MELBOURNE, Australia (AP) — Rory McIlroy might not have endeared himself to the Royal Melbourne Golf Club membership on Wednesday when he gave his impression of the famed sandbelt course — he says it's not the best in Melbourne.
McIlroy will tee off in the opening round of the Australian Open on Thursday with Adam Scott, whom he beat for the title in 2013, and another Australian drawcard Min Woo Lee.
But McIlroy, who played five holes at five different Melbourne courses on Monday, wasn’t overly enthusiastic about Royal Melbourne, rating nearby Kingston Heath above it.
Royal Melbourne has hosted the Presidents Cup three times but Kingston Heath will be the venue in 2028 for the International vs. the United States team event. And Kingston Heath will also host the Australian Open next year, which McIlroy has already committed to play.

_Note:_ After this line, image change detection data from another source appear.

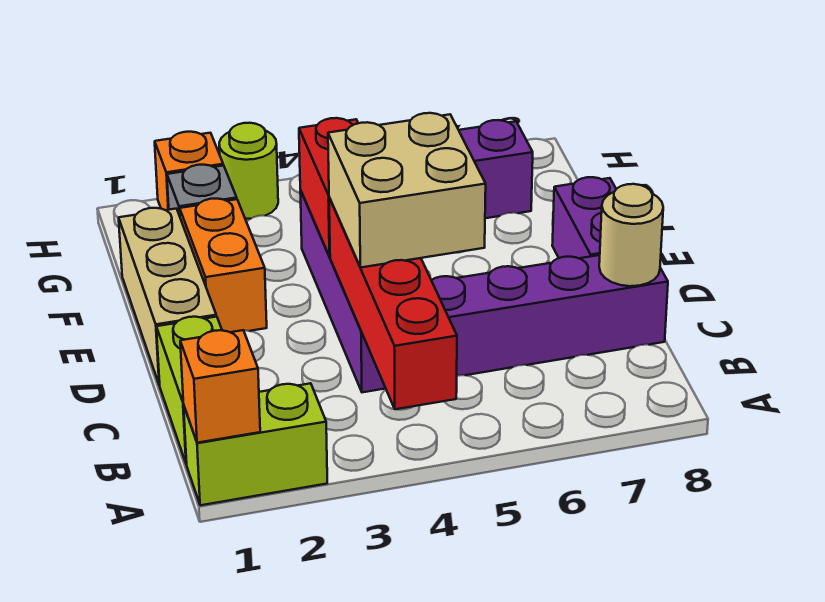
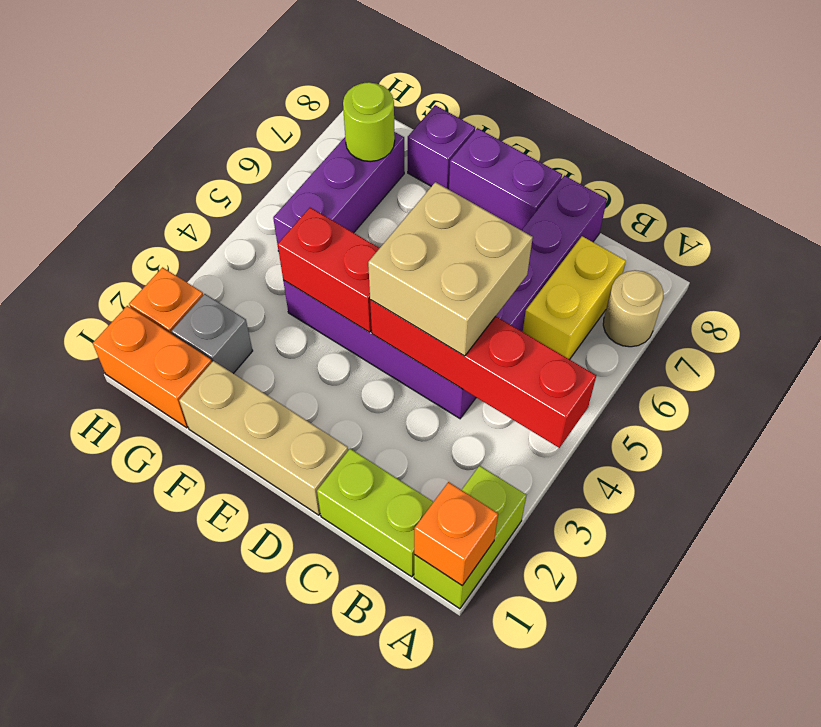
none -> yellow brick B6:B7 level 1
tan round brick C8 level 2 -> tan round brick A7 level 1
orange brick E2:F2 level 1 -> orange brick G1:H1 level 1
none -> purple brick F8 level 1
lime round brick H3 level 1 -> lime round brick G7 level 2

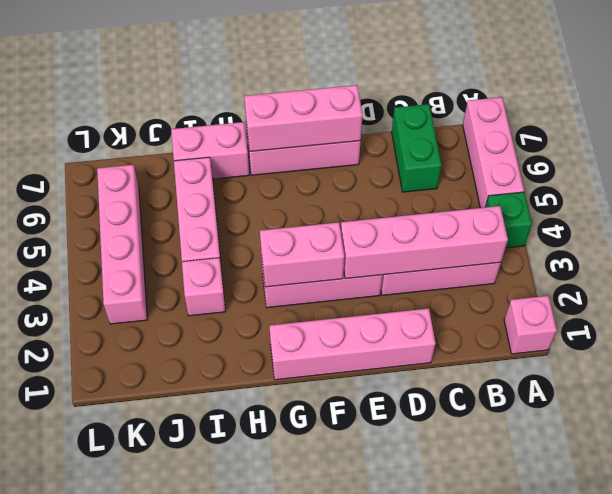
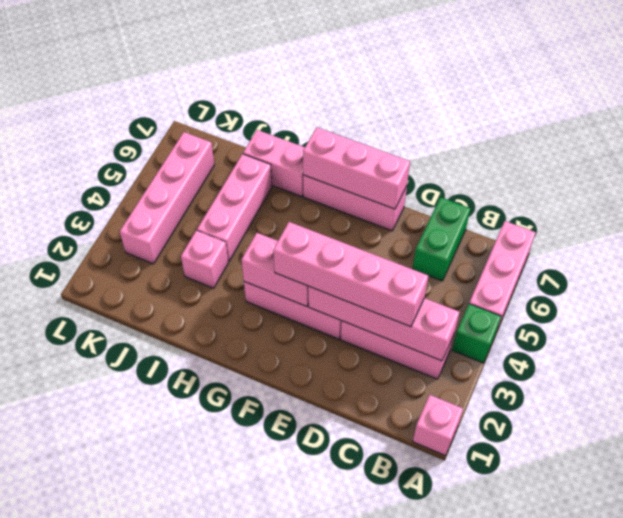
pink brick D1:G1 level 1 -> pink brick C3:F3 level 3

“I don’t want the membership to take this badly but it’s probably not the best course in Melbourne,” said McIlroy, who won the Masters this year to become just the sixth man to achieve the career grand slam.
He did at least add that he considered the course among the top 10 in the world and said it possibly played “funky” on Wednesday due to the northerly wind.
“I didn’t anticipate how many blind tee shots there was going to be, and it takes a little bit to figure out. It’s certainly not straightforward. I think as well, it probably plays better in the southerly wind rather than a northerly wind ... it’s probably not a fair reflection on the golf course playing it in this wind."
He also added his approval of the Australian Open returning to a stand-alone format, breaking ties with the Women's Australian Open which had been held concurrently with the men's event the past three years.
“This tournament in particular because of the history, because of the tradition, deserves to be a stand-alone tournament, a week on its own,” McIlroy said.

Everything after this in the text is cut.